Ben failed his first attempt. He approached too fast, and the freighter had to break away. Both skippers had not been happy. Ben could feel the other lieutenant commander’s eyes burning a hole through the back of his skull, so he approached his second run more cautiously; gently easing the joystick forward and closing the space meter by meter.
He paid special attention to his instruments as he slowly approached the freighter again.
A few hundred years ago, pilots not only had to manually dock all of the time, but they also had to do it while ships rotated. Before mankind mastered gravitics, spacecraft spun around a central axis to generate limited artificial gravity. Past hard docks required pilots to match course, speed, and rotation. There was more than one video in the study material about what could go wrong during a hard dock.
Ben was glad he was being given the opportunity to qualify, but rushing it like this wasn’t the best idea. Flying a warship was like driving an air-car for the first time. Your brain needed to get used to how the craft handled and its dimensions. Rushing the process didn’t allow those mental pathways and memory to form. Stuff like this led to those grainy old images of spacecraft missing a lock, colliding, or only getting a partial lock and being torn apart by decompression.
Ben carefully thumbed the joystick while gently nudging the engines to make sure that didn’t happen with the Wisp.
“Ok you’re lined up, quarter pulse forward…and,” there was a loud thump and a brief screech before the green light of a good lock flashed across the helm station.
“Helm?” The Wisp’s skipper’s facial expression betrayed her irritation.
“It’s a good lock, Ma’am, but we might have scratched that paint job.”

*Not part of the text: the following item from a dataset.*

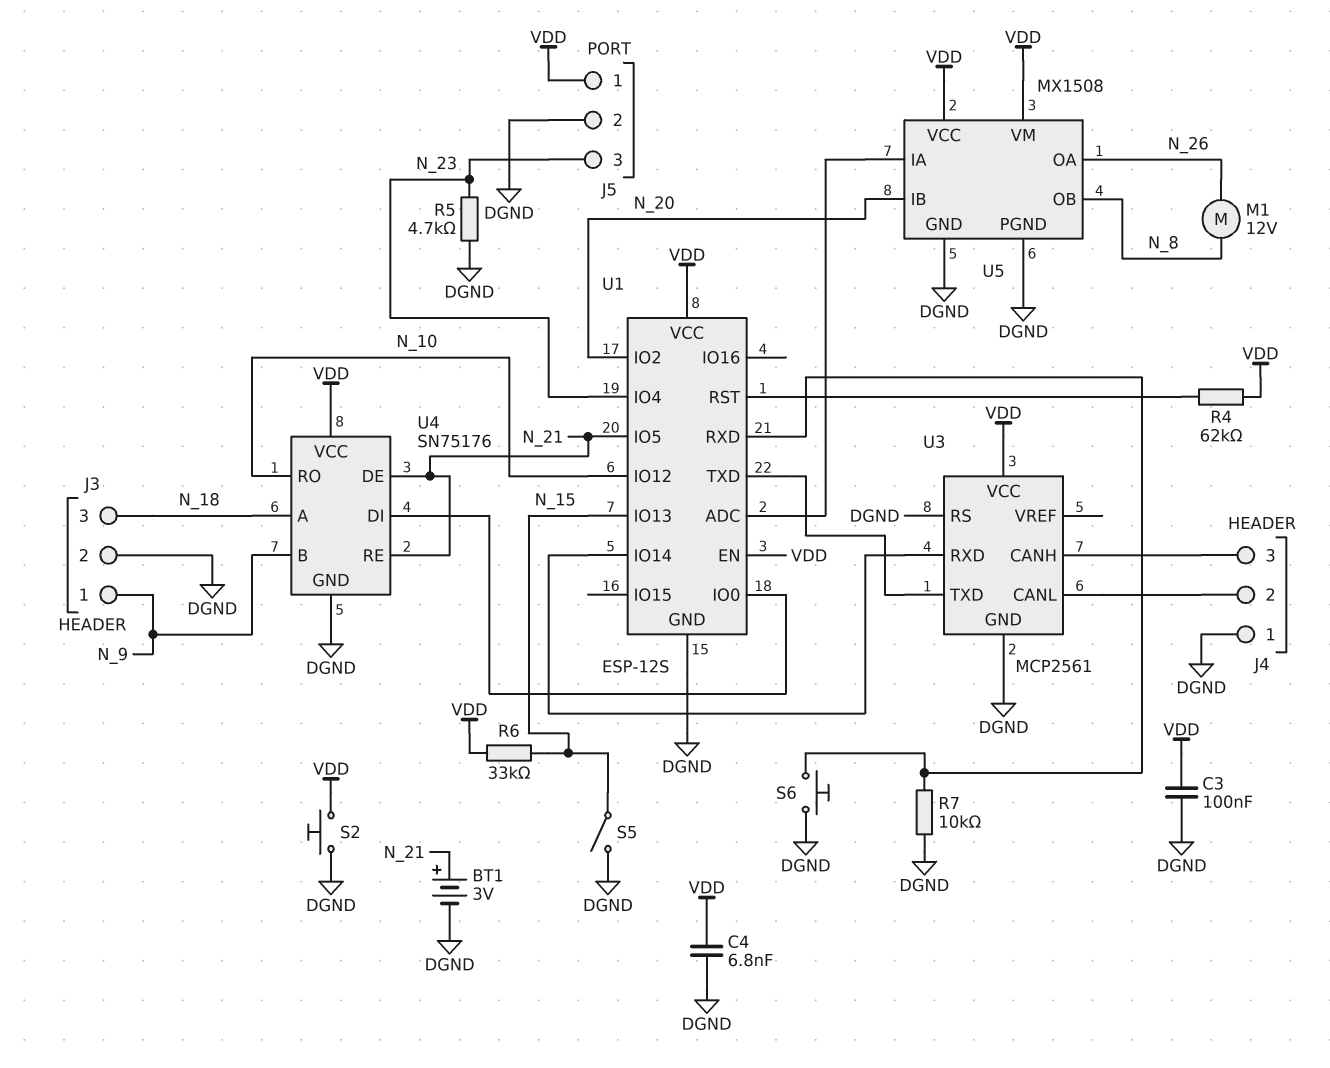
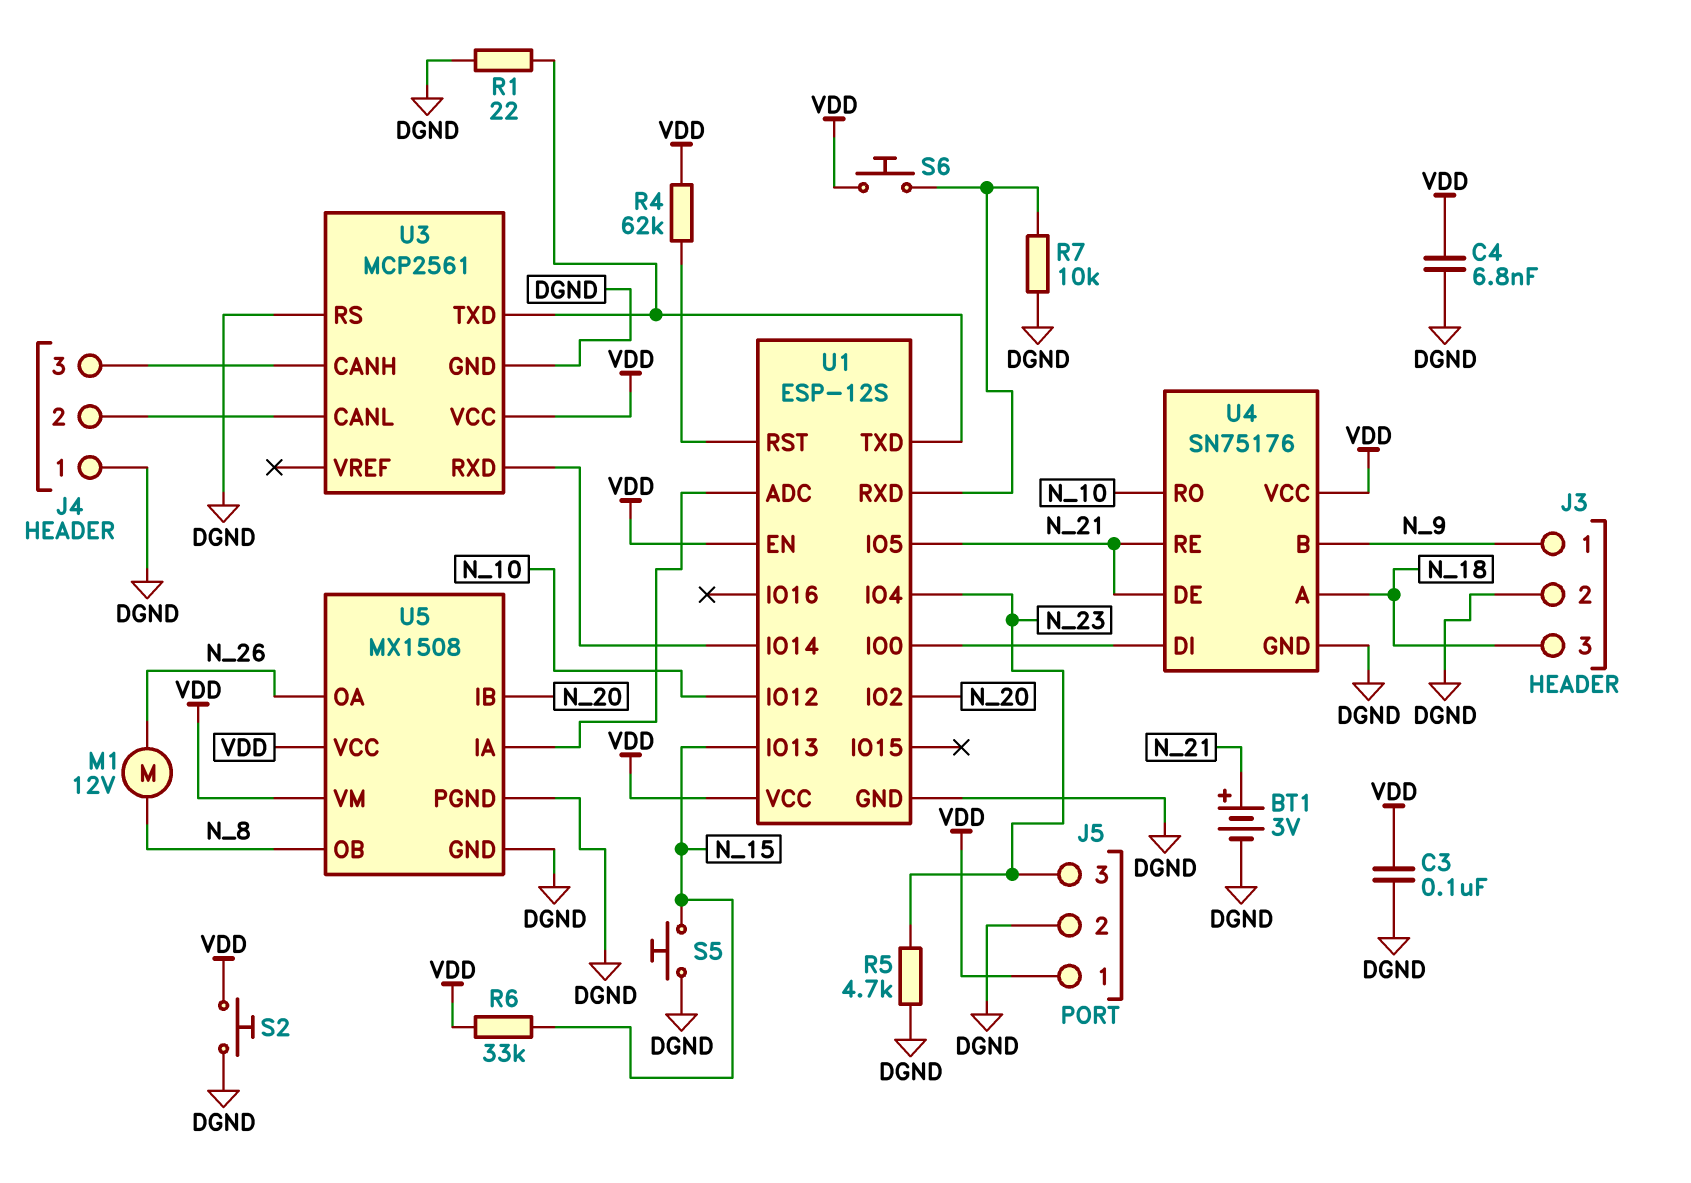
R1: none -> 22 (DGND, U1/TXD)
S5: switch (DGND, N_15) -> button (DGND, N_15)
S6: button (DGND, U1/RXD) -> button (U1/RXD, VDD)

“Very well.” The skipper took the news remarkably well. “Let’s get our boarding party back and continue our patrol. Send a voucher to the captain and thank him for his time.”
“Yes, Ma’am.”
Scratching the freighter’s paint, even if it was only a half meter scar, didn’t endear Ben to the freighter’s captain, the Wisp’s commander, or the gunboat’s crew. No one was outright disrespectful to him because no one talked to him at all from that day forward. Not even a nod in the hallways. He was only spoken to if he initiated conversation, and even then they were short, to-the-point responses. The message was loud and clear; Ben was not welcome.
Ben might have passed, but he’d failed in the eyes of everyone on the bridge. That only made it worse when paired with what people could find out about him from a casual search. It didn’t go unnoticed he was a member of that Gold family.
If he’d done this while in command of his own ship it would have devastated crew morale. Morale was important over a six month mission. Ben could deal with being ostracized for a week, but getting the cold shoulder for months would drive anyone insane and critically affect operational readiness.
Ben pushed the negative thoughts aside. He was almost done with navigation, but he still had weapons, engineering, operations, and communications to complete.
Being the smallest ship in the fleet meant that a gunboat had fewer departments listed on their MTOE than a larger warship. Destroyers, cruisers, battleships, and assault carriers could have over two dozen departments from administration to carrier air wing intelligence.
That didn’t mean all the same work didn’t need to be done. It just meant that officers and senior NCOs got assigned additional duties to cover the holes. Ben didn’t know all of the specifics, but he was pretty sure he’d get to it before this week-long cruise was over.